Email: pedhuang@126.com

References

1   Rasouli MR, Rahimi-Movaghar V, Maheronnaghsh R, Yousefian A, Vaccaro AR. Preventing motor vehicle crashes related spine injuries in children. World J Pediatr 2011;7:311-317.

2   McFarland RA, Moore RC. Human factors in highway safety; a review and evaluation. N Engl J Med 1957;256:890-897.

3   Keall MD, Frith WJ. Characteristics and risks of drivers with low annual distance driven. Traffic Inj Prev 2006;7:248-255.

4  Gulliver P, Begg D. Personality factors as predictors of persistent risky driving behavior and crash involvement among young adults. Inj Prev 2007;13:376-381.

5   Harre N, Brandt T, Dawe M. The development of risky driving in adolescence. J Safety Res 2000;31:185-194.

doi: 10.1007/s12519-012-0343-7

Author reply

We would like to thank the authors for their comments on our article[1] in which they highlighted the role of risky driving in the development of spinal cord injury (SCI). We acknowledge that "risky driving" increases the risk of motor vehicle crashes (MVC) and may result in subsequent SCI; however, we would like to point out that this topic was addressed in our review. In the last paragraph of page 313 and first of paragraph of page 314 we reviewed the role of so-called "risky driving" behaviors. Almost all activities characterized in the letter to the editor as risky behaviors with the exception of night driving and using a cell phone during driving have already been covered. It should be noted that in this article, we reviewed risk factors for SCI, not risk factors for MVC. Although it has been shown that risky driving increases the risk of MVC, no study has been performed to show an association between these "risky driving" behaviors and SCI. Additionally, all types of MVCs do not significantly increase the risk of developing SCI. The probability of SCI increases considerably in specific types of MVCs and/or situations such as ejection from the vehicle,[2] vehicle rollover[3] and head-on collision.[4]

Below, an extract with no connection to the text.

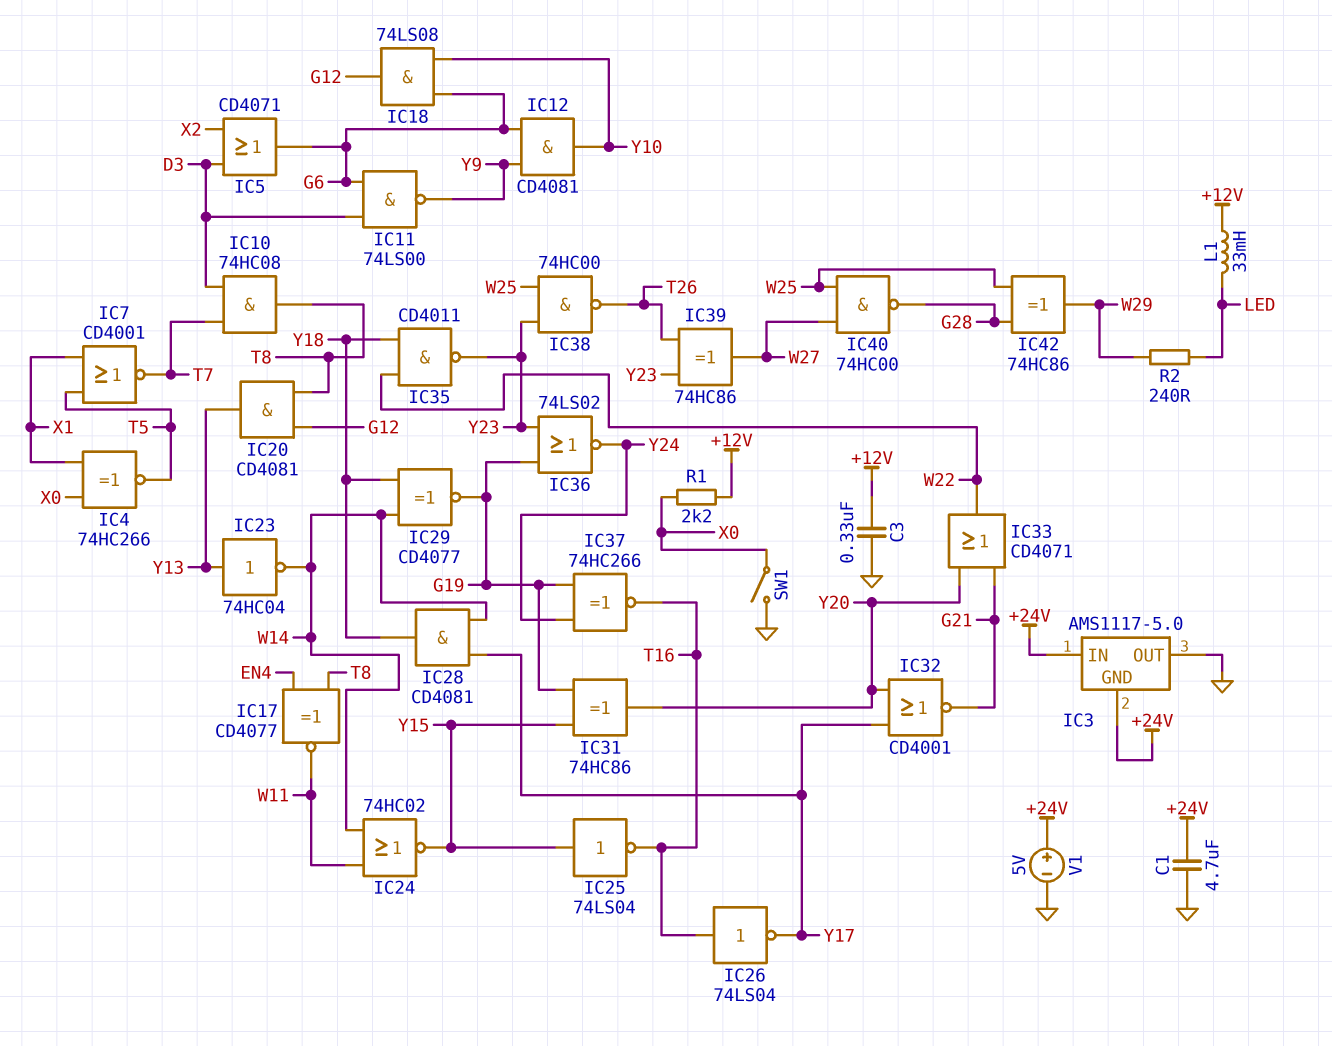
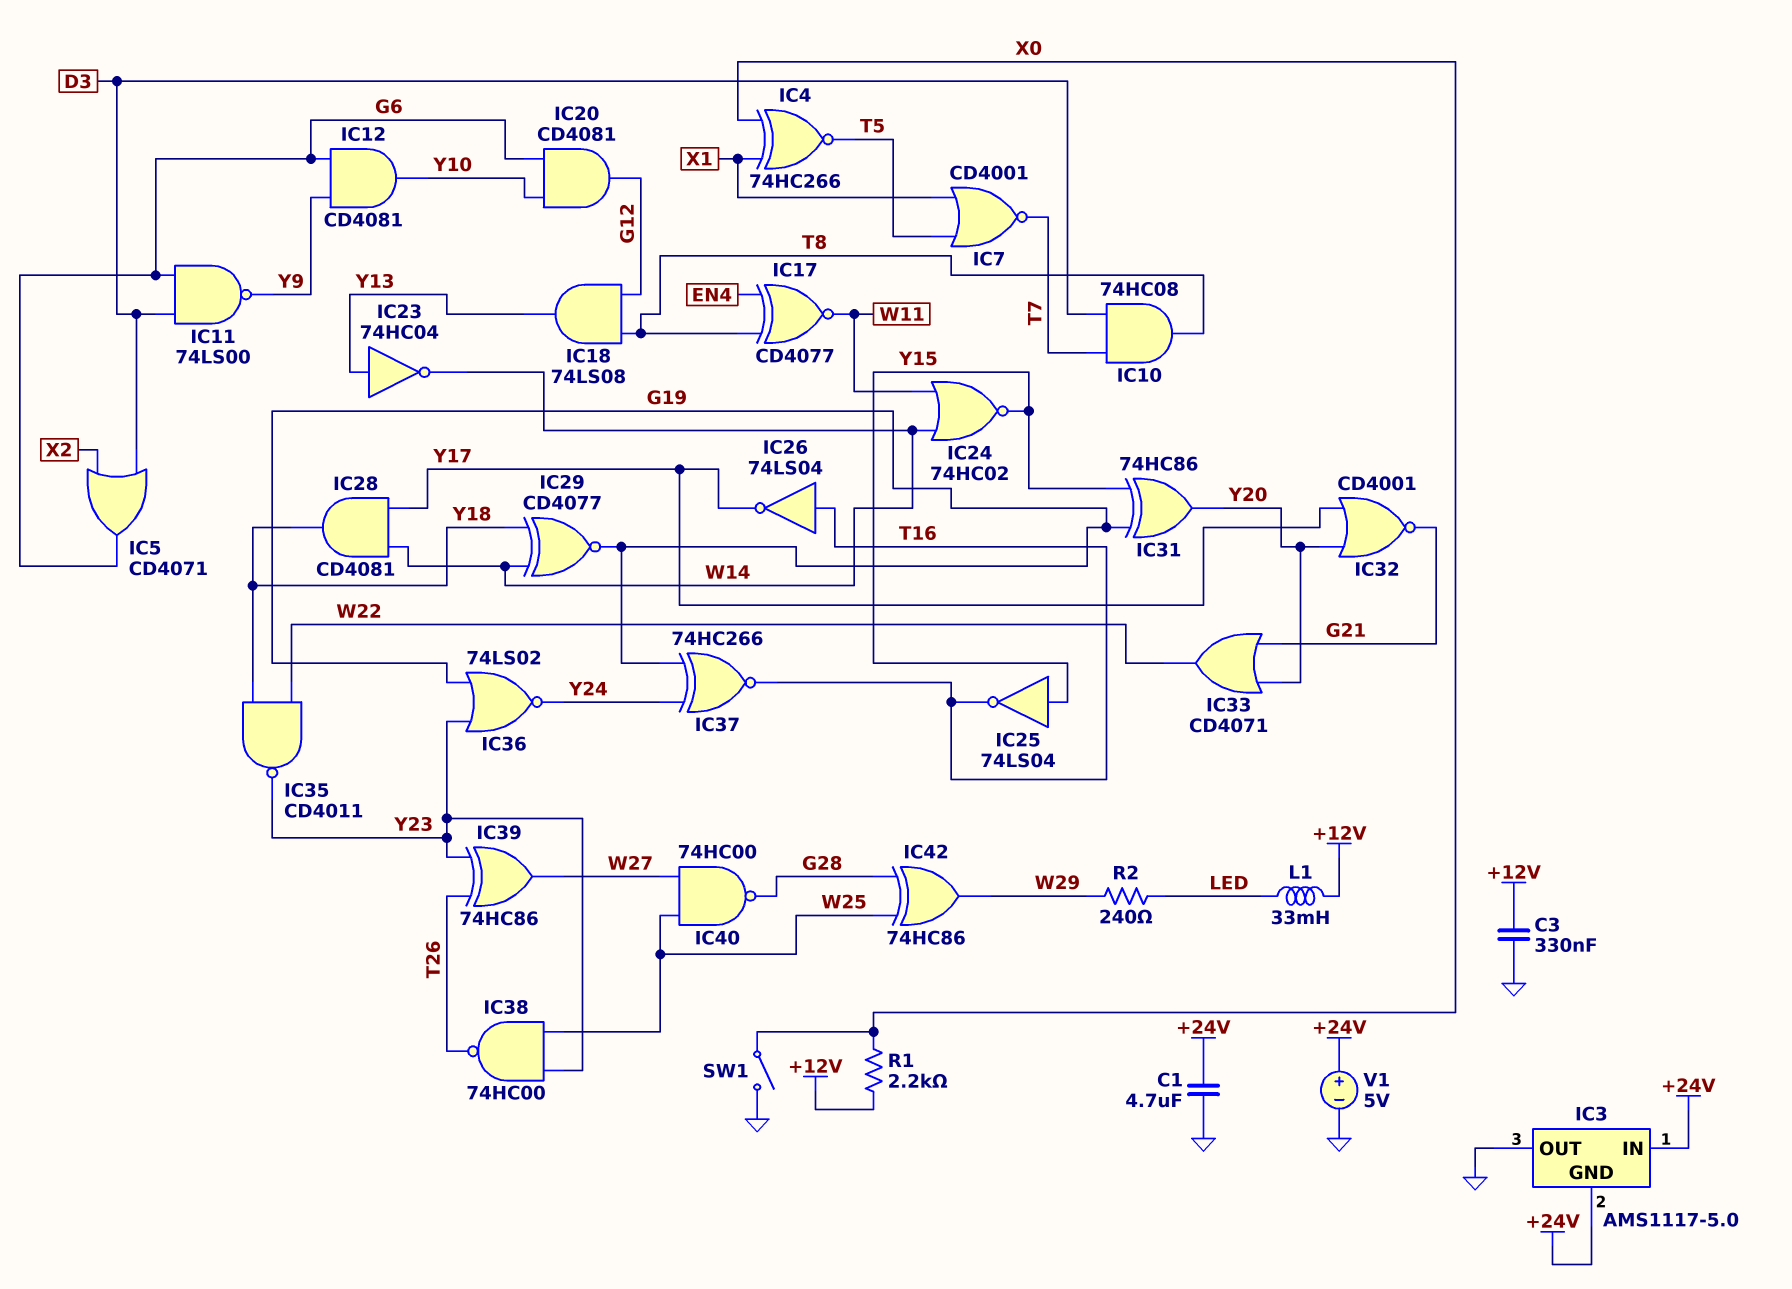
IC18: AND 74LS08 (in G6, in Y10, out G12) -> AND 74LS08 (in G12, in T8, out Y13)
IC20: AND CD4081 (in G12, in T8, out Y13) -> AND CD4081 (in G6, in Y10, out G12)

Finally, it should be noted that this review article addresses SCI in children and adolescents. It is more likely that these cases are injured as either pedestrians or passengers rather than as drivers.

Mohammad R Rasouli, Alexander R Vaccaro

Rothman Institute of Orthopaedics, Thomas Jefferson University,

Philadelphia, PA, USA;

Vafa Rahimi-Movaghar

Sina Trauma and Surgery Research Center,

Department of Neurosurgery,

Tehran University of Medical Sciences, Tehran, Iran

Email: v_rahimi@tums.ac.ir

References

1   Rasouli MR, Rahimi-Movaghar V, Maheronnaghsh R, Yousefian A, Vaccaro AR. Preventing motor vehicle crashes related spine injuries in children. World J Pediatr 2011;7:311-317.

2   Viano DC, Parenteau CS. Ejection and severe injury risks by crash type and belt use with a focus on rear impacts. Traffic Inj Prev 2010;11:79-86.

3   Thurman DJ, Burnett CL, Beaudoin DE, Jeppson L, Sniezek JE. Risk factors and mechanisms of occurrence in motor vehicle-related spinal cord injuries: Utah. Accid Anal Prev 1995;27:411-415.

4   Thompson WL, Stiell IG, Clement CM, Brison RJ; Canadian C-Spine Rule Study Group. Association of injury mechanism with the risk of cervical spine fractures. CJEM 2009;11:14-22.